China: new trading partners but same demand
China responded to the initial US tariffs on steel and aluminium on 2 April 2018, by targeting 128 products worth US$3 billion. These are primarily food, beverages and iron and steel products. China’s retaliation to the US$50 billion planned tariffs from the US was published June 17 and divided into two parts.
Chinese imports of 545 US commodities covering US$34 billion were targeted with a proposal of additional tariffs on 114 commodities amounting to US$16 billion. The Chinese tariffs on US$34 billion enter into force July 6, while the US$16 billion list will undergo further review.
The dry bulk shipping industry is in terms of volumes the sector most affected by Chinese tariffs. The shipping of soya beans from the US to China is the largest “one commodity” cargo included, amounting to 32 million tonnes of imports in 2017, equivalent to 22 per cent of the total seaborne soya bean trade or 640 Handymax loads (50,000 tonnes).

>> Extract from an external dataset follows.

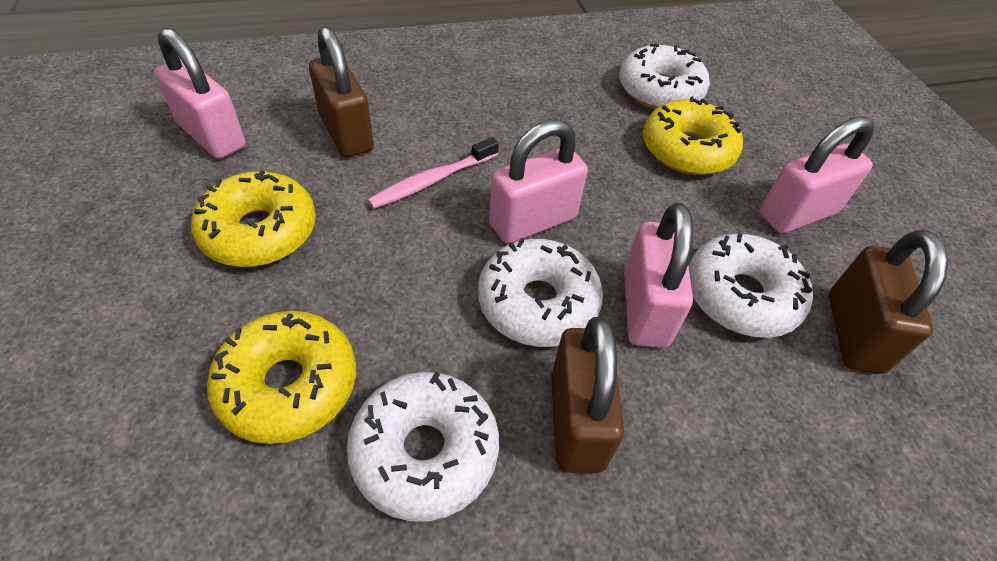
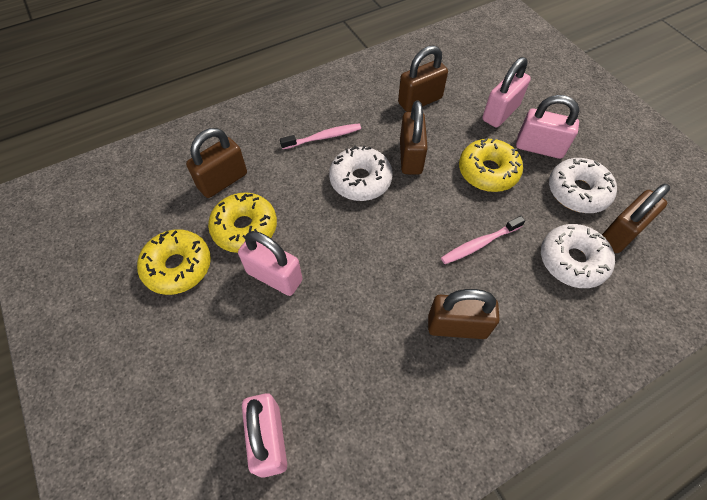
brown padlock: 3 -> 5
pink toothbrush: 1 -> 2
white donut: 4 -> 3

BIMCO reported in April that the coming months will show us exactly how much Brazil can further ramp up its exports to China to substitute the tariffed US exports. In May, Brazil exported 12.35 million tonnes of soya beans via the sea, setting a record, but far from enough to fully substitute US exports to China.
If the proposed tariffs, amounting to US$16 billion, are implemented, the tanker and gas shipping industries can also expect changes to trade lanes. The industry expected to be the most effected is the US crude oil exports, which was primarily driven by China in 2017. China was responsible for 25 per cent of all US seaborne crude oil exports in terms of volumes in 2017.
“China is the centre of shipping for the dry bulk shipping industry but also the crude oil shipping industry,” said Sand. “The imposed tariffs will not decrease the Chinese demand for the included commodities, but instead cause changes to trade lanes, making distances the ones to look out for.
“In the case of China going back to West Africa for sweet crude oil, 1/3 of the sailing distance will be lost on that trade”.
EU: politically targeted products on the list
The EU announced retaliatory tariffs on US$3.4 billion worth of US goods in response to the US not extending its exemption. These entered into force on June 22 and target a range of US exports from cereals and steel products, to politically sensitive goods such as Bourbon and motorcycles.
This round of tariffs covers goods which in 2017 amounted to 1.35 million tonnes of trade between the US and the EU. In 2017, a total of 1.24 million tonnes of the targeted dry bulk goods were exported to the EU from the US amounting to 24 Handymax loads (50,000 tonnes). Agricultural products were by far the largest part of this trade at one million tonnes, 90.5 per cent of which was maize, with steel and aluminium making up the residual.
Canada and Mexico: limited trade via the sea
There was an immediate reaction from the US neighbours when their initial steel and aluminium exemptions were withdrawn. Canada imposed retaliatory measures on US imports worth US$12.6 billion, which apply from July 1. Likewise, Mexico announced equivalent measures of tariffs on US imports worth US$3 billion, effective from June 5.
The Canadian and Mexican tariffs’ effect on shipping remain limited, as most goods are transported via rail or truck. The largest shipped commodity affected is the Mexican imports of US steel products, which amounted to 200,000 tonnes in 2017, equivalent to just four Handymax loads (50,000 DWT).
“Despite the effect on shipping being somewhat limited, the trade between the countries becomes more cumbersome and less prosperous for the involved economies when trade barriers are raised,” concluded Sand.